Introducing surrogate models

In my last post, where I wrote about sequential parameter optimization, I asked you if you did some assumptions about the underlying function when trying to find the optimal spot. (If you missed this and you’re interested in an easy introduction to sequential parameter optimization you might like to have a look here.)
But back to the assumptions. If you don’t want to do a random search, you definitely take some assumptions about the underlying function. That might be something simple, like ‘following the steepest path leads to the highest spot’ or more complex assumptions about the nature of the function, like ‘it might be polynomial’.
The former assumption can be used for a simple search strategy, the latter for building a surrogate model that hopefully resembles the function.
A good surrogate model enables to find better spots with lesser function evaluations, which might be expensive. In this post I want to introduce a very simple surrogate model to give a general idea of surrogate models.

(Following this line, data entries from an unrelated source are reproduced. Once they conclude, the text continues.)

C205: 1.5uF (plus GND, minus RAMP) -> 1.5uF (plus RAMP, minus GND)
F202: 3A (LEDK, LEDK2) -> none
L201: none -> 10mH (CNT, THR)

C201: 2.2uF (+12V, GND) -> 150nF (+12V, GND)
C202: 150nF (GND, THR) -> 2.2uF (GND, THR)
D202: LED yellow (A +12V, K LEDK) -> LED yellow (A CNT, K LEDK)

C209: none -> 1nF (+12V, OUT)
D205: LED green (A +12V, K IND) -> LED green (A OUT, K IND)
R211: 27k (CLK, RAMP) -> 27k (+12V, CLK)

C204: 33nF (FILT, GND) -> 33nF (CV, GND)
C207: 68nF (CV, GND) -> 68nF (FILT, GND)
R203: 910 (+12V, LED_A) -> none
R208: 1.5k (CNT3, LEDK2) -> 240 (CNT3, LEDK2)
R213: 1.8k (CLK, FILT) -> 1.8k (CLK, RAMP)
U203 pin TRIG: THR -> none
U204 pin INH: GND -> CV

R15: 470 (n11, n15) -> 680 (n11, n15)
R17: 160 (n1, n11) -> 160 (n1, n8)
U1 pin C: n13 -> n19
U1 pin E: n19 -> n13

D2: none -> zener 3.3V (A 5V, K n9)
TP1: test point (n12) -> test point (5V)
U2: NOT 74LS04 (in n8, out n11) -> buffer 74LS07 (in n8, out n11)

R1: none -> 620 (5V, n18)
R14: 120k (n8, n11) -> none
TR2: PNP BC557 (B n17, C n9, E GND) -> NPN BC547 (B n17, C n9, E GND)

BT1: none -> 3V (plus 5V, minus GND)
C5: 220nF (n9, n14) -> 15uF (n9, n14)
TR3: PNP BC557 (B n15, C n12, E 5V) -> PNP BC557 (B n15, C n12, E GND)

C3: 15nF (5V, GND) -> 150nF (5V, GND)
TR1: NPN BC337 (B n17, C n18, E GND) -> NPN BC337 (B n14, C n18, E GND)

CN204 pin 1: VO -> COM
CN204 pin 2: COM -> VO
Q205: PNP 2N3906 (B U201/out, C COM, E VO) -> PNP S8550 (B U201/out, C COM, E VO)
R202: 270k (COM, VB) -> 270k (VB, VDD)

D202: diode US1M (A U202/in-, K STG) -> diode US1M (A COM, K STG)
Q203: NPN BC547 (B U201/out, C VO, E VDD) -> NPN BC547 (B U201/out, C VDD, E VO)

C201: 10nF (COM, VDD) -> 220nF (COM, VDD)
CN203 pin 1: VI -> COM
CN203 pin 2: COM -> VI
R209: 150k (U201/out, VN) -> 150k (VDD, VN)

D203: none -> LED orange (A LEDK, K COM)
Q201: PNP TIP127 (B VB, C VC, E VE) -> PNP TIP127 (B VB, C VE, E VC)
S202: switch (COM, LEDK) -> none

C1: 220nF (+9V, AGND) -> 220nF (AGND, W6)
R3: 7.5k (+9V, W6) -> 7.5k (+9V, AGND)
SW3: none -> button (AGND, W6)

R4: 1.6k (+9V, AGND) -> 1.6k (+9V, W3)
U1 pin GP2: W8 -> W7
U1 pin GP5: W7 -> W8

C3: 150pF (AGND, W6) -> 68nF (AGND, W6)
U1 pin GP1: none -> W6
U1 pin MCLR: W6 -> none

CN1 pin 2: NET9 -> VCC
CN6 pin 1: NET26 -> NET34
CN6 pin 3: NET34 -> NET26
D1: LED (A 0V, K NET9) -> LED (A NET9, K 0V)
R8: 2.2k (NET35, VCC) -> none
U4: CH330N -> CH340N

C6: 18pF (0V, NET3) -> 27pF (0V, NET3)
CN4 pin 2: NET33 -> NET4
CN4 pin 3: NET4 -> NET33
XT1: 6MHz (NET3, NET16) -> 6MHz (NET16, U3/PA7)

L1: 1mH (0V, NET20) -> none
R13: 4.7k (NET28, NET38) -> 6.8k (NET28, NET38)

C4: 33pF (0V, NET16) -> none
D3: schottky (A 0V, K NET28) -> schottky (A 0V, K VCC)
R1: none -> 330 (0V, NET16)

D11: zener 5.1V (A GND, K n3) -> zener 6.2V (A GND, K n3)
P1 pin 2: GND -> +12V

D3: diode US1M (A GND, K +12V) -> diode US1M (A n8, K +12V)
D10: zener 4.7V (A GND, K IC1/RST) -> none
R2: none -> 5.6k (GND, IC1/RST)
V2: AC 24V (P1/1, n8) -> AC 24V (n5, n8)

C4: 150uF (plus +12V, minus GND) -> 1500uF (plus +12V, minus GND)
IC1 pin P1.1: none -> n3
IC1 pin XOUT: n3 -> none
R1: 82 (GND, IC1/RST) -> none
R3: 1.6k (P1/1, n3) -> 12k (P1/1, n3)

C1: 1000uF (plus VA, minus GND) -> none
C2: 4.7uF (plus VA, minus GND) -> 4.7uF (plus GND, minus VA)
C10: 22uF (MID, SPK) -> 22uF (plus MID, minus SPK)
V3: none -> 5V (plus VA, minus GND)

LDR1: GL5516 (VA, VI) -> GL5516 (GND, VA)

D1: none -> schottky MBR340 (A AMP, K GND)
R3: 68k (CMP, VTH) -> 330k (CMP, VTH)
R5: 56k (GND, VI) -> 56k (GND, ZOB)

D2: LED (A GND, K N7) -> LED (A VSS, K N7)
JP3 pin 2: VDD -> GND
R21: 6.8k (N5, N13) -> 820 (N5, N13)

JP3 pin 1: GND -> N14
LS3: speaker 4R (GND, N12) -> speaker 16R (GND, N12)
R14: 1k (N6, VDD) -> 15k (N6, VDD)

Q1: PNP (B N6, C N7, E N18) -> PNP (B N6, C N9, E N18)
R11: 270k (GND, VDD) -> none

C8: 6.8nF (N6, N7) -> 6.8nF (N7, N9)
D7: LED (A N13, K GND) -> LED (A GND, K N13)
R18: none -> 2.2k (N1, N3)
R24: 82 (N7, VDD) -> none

Hands on ‘Least Squares Regression’

Given the situation that you did some experiments where you changed only one parameter and measured the results. Your results might be a little noisy since you already exhausted your possibilities in terms of accuracy. But still, only after a small set of experiment setups you get the idea that there might be a linear relation between the parameter and the resulting value. If that would be the case, a straight line would be the best model to fit the data. The Least Squares Method is a technique to find a line that fits the data, minimizing the error between the line and the actual data.
In this little demo you can experiment yourself how this method works. By clicking into the white area you add points, that resemble the results of the experiment. At least two points are needed to fit a line. By clicking the button the algorithm tries to find the best line through these points, by minimizing the quadratic error, that results from deviation from the line in y-direction.

fit line

Theory of the method

So how does it work? We started with the assumption that there is a linear relation in the data, thus we want to find the line that fits the data best.
A line can be described as a function of x with y-intercept b and slope m as:

f(x) = y = b + mx

We said, we want to find the line, that fits the data ‘best’. In this case best would be the line that has the least sum of squared errors. Given n known points of data we can define the error r between the line and the actual points as:

r_1:= b + m*x_1 - y_1\\  ~\quad~ ~\vdots \\   r_n:= b + m*x_n - y_n

If we’re heading to minimize the sum of squared errors we’re looking at this term:

\min\limits_{b,m} \sum\limits_{i=1}^n (r_n)^2 = \min\limits_{b,m} \sum\limits_{i=1}^n (b + m*x_n - y_n)^2

With this term we obtain a function of the parameters b und m, which, for a set of given points (x_i; y_i), returns the sum of squared errors this line would produce:

f(b,m)=\sum\limits_{i=1}^n (b + m*x_n - y_n)^2

Hence, we’re searching the values for the parameters b and m that would minimize the error of the line, in other words: we want to find the minimum of this function. To solve this minimization problem we determine the position where the partial derivatives of the function are zero.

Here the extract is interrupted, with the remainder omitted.